Große Sorge bereitet der deutschen Digitalwirtschaft auch die Leugnung des menschengemachten Klimawandels. »Davor die Augen zu verschließen, nimmt uns in der Wirtschaft Chancen«, heißt es in dem Papier. »Aus wissenschaftlicher Perspektive ist unstrittig, dass wir die Art und Weise, in der wir leben, wirtschaften und arbeiten klimagerecht weiterentwickeln müssen.« Es gehe darum, die Potenziale digitaler Technologien umfassend für Klima- und Umweltschutz nutzbar zu machen und gleichzeitig den Wohlstand in der Breite der Gesellschaft zu fördern.
Auch beim Thema Bildung stehen die Positionen der AfD den Bedarfen deutscher Unternehmen entgegen. So richte sich die AfD in ihrem Europawahlprogramm explizit gegen »Bestrebungen, den Unterricht generell zu digitalisieren«. Der Bitkom und seine Unternehmen stünden dagegen für ein zeitgemäßes Bildungssystem, zu dem digitale Lehr- und Lernmethoden selbstverständlich dazugehören.

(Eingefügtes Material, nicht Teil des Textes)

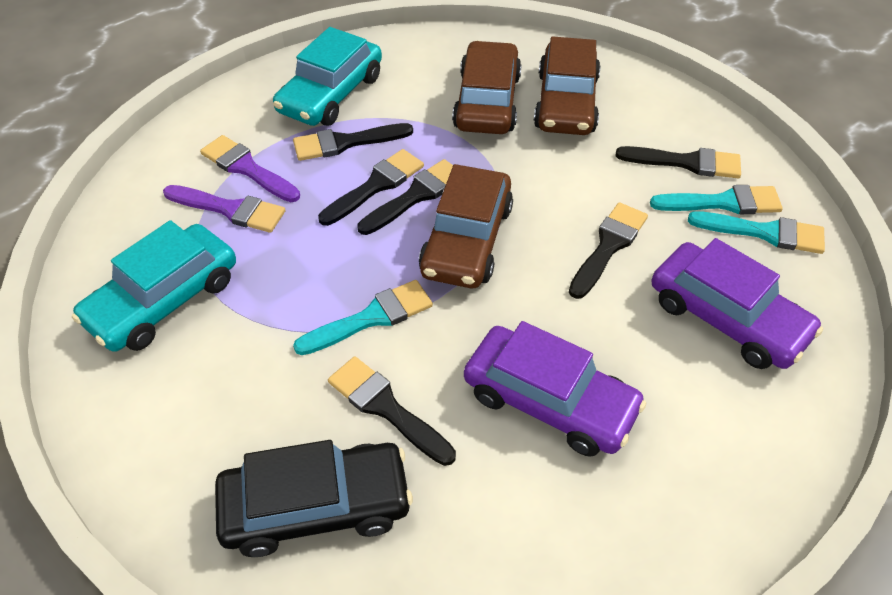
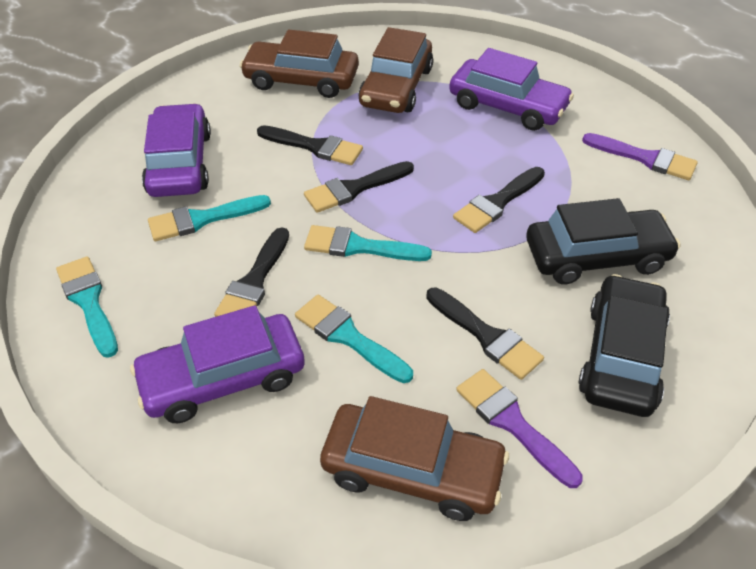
black brush: 6 -> 5
black car: 1 -> 2
purple car: 2 -> 3
turquoise brush: 3 -> 4
turquoise car: 2 -> 0

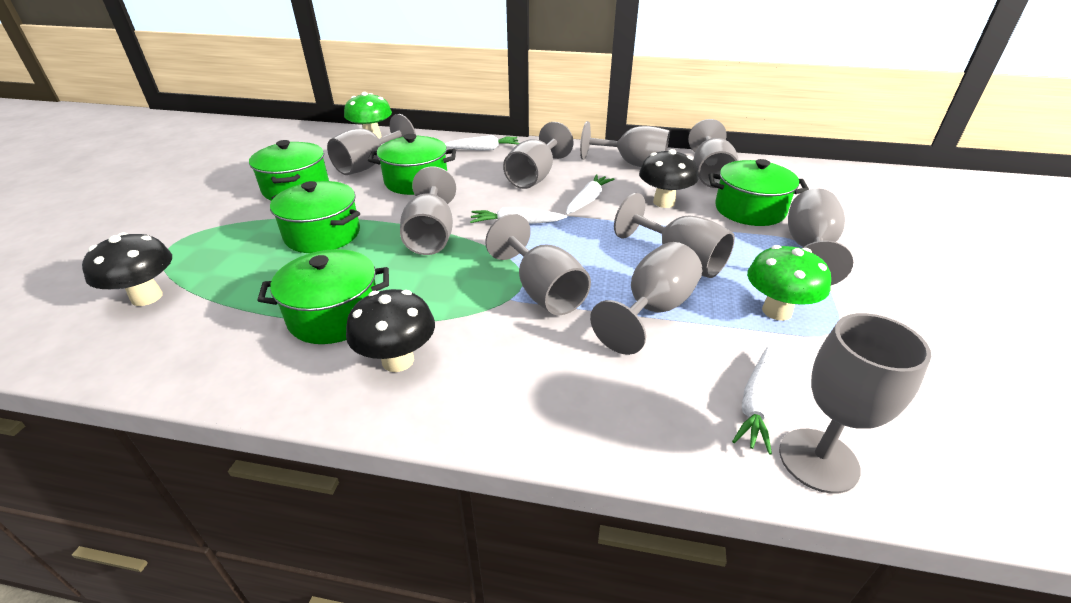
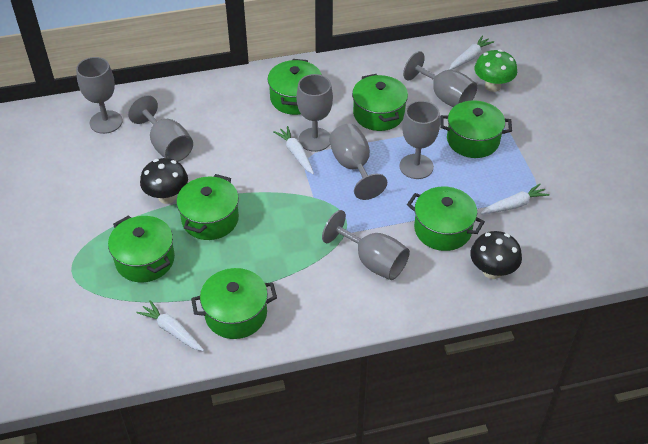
black mushroom: 3 -> 2
green mushroom: 2 -> 1
green pot: 5 -> 7
grey goblet: 10 -> 7

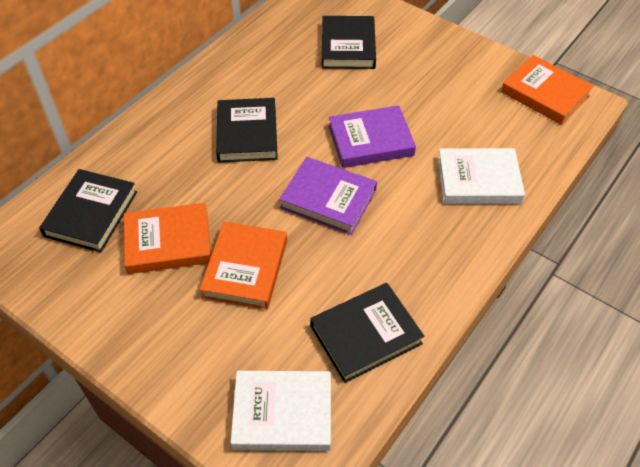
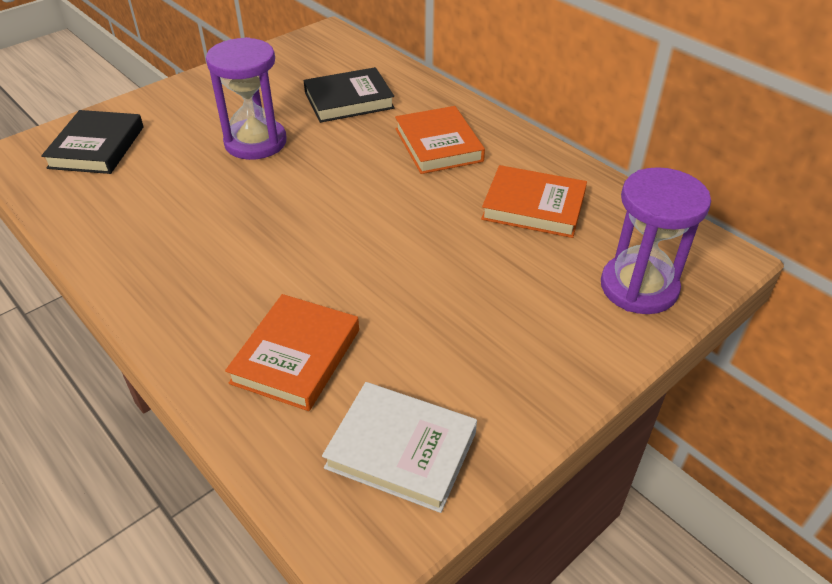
black book: 4 -> 2
purple book: 2 -> 0
purple hourglass: 0 -> 2
white book: 2 -> 1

Schule habe die Aufgabe, junge Menschen auf die Gestaltung unserer Lebenswelt und ihre Herausforderungen umfassend vorbereiten. »In der digitalen Welt sind Medienkompetenz und digitale Fähigkeiten genauso wichtig wie der klassische schulische Bildungskanon«, betont Bitkom-Präsident Wintergerst.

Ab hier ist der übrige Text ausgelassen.